Neutral Steer

Neutral Steer

In this video I explain a widely misunderstood concept: neutral steer. Most people think a neutrally balanced car tracks with a zero degree yaw angle, and I’m going to set them all straight.

Video Transcript

Hey everybody, Matt Covert here again from and now we’re going to talk about neutral steer. We’ve already been through understeer, oversteer, and their technical definitions which kind of go way beyond the normal definitions you’ll find in the motorsport world. So we’re going to do the same thing for neutral steer. And this one’s very important because when you understand how neutral steer actually works it’ll probably change the way you think about setting up your car and finding that balance. OK? So let’s hop right in.

I showed you this diagram in the last two videos, over and under steer. Don’t freak out, really not that big a deal. I am going to take you through this diagram real quick before we jump in again OK?

So this line that goes all the way through, curving line, is just the direction the vehicle is going to be traveling through the corner. No big deal, we can ignore that for the most part, it’s just there for reference. OK? You’ve seen front slip angle before. It is the difference between where the vehicle is pointed and where where the tire or wheel is pointed. The difference is simply the slip angle in the front.

OK? This is the center chassis line and it represents the direction the vehicle is pointed and this is the intersecting line which shows which direction the vehicle is actually traveling. And the difference between those two is the yaw angle, we saw that as well. Not a big deal.

And then finally the rear slip angle, much like the front is the difference between where the wheel is pointed and direction the wheel is

So let’s apply this to neutral steer, or a neutral handling car, one of the two. There we go. Let me just apply some values to these angles. Let’s say we have a ten degree angle, an eight degree angle, and ten angle. OK?

Most people make the mistake of assuming that a neutral handling car has a zero degree yaw angle. They think that a perfectly balanced car is simply going to track front and rear in the same place without any yaw angle at all. Well that is just not the case, OK? And I’m going to show you why.

The technical definition of a neutral steering car is when the front slip angle and rear slip angle are equal.
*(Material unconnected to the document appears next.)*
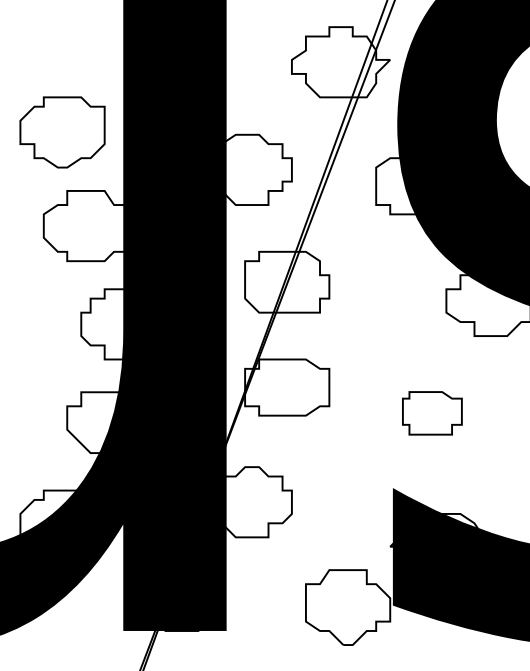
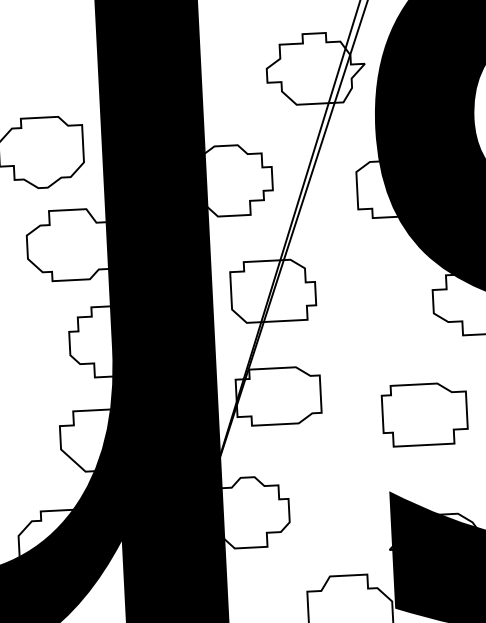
part: (432, 413) -> (425, 414), size x1.43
OK? This vehicle is producing the maximum amount of grip in both the front and the rear. OK? But you have to note that while this is happening there is a significant yaw angle. OK? The vehicle is not tracking perfectly, alright? And here’s why.

When most people think of a slip angle they think of the front end where the front wheels are always turning and creating new angles and all that etcetera, OK? Well for a vehicle to produce maximum amount of grip it also has to have optimal slip angles in the rear of the car. And since this rear wheel doesn’t turn, the only way for this tire to slip across the surface at optimum angle is to be in a yaw angle. OK? This car is oversteering slightly. I shouldn’t say, it’s not oversteering slightly. OK? It’s in neutral steer. But the rear end is slid out a little bit and that’s what most people call oversteer but it’s not and that’s the difference.
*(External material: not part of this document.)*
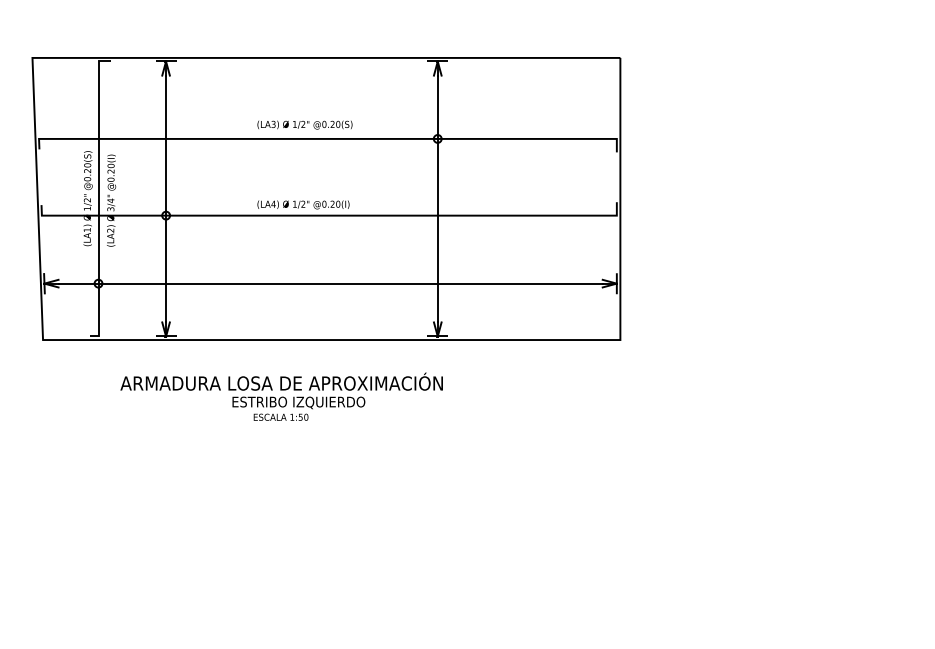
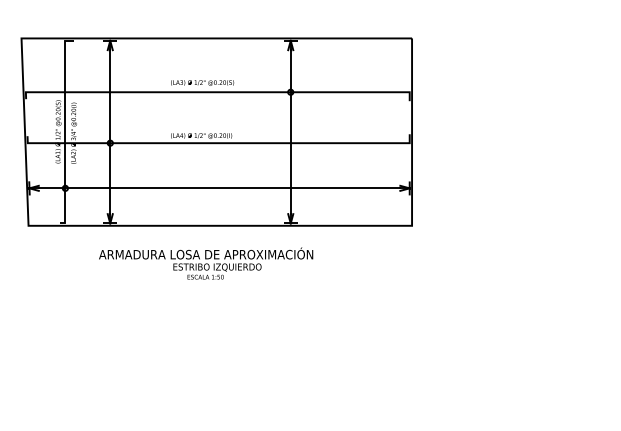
text: (282, 396) -> (206, 263), moved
OK? The only way for rear end to have maximum grip is for it to be sliding across the surface and that’s where the yaw angle comes in. And this is really important to understand because when you realize a neutral steering car actually has the rear end out just a little bit it’s going to change how you want the car to set up. If you go for the zero yaw angle you’re probably just going to be understeering all the time and that’s not what you want.

And you’ll be able to feel that. I did this in the 2015 season and I used this concept and I realized that I needed some extra yaw angle and it really did increase the rear end grip, even though the rear end of the car was slid out to the side during most corners. And it worked really well for me, I found some parts that tightened up the rear end and brought the car right into it’s sweet spot and I love it. And I encourage you to do the same thing. OK?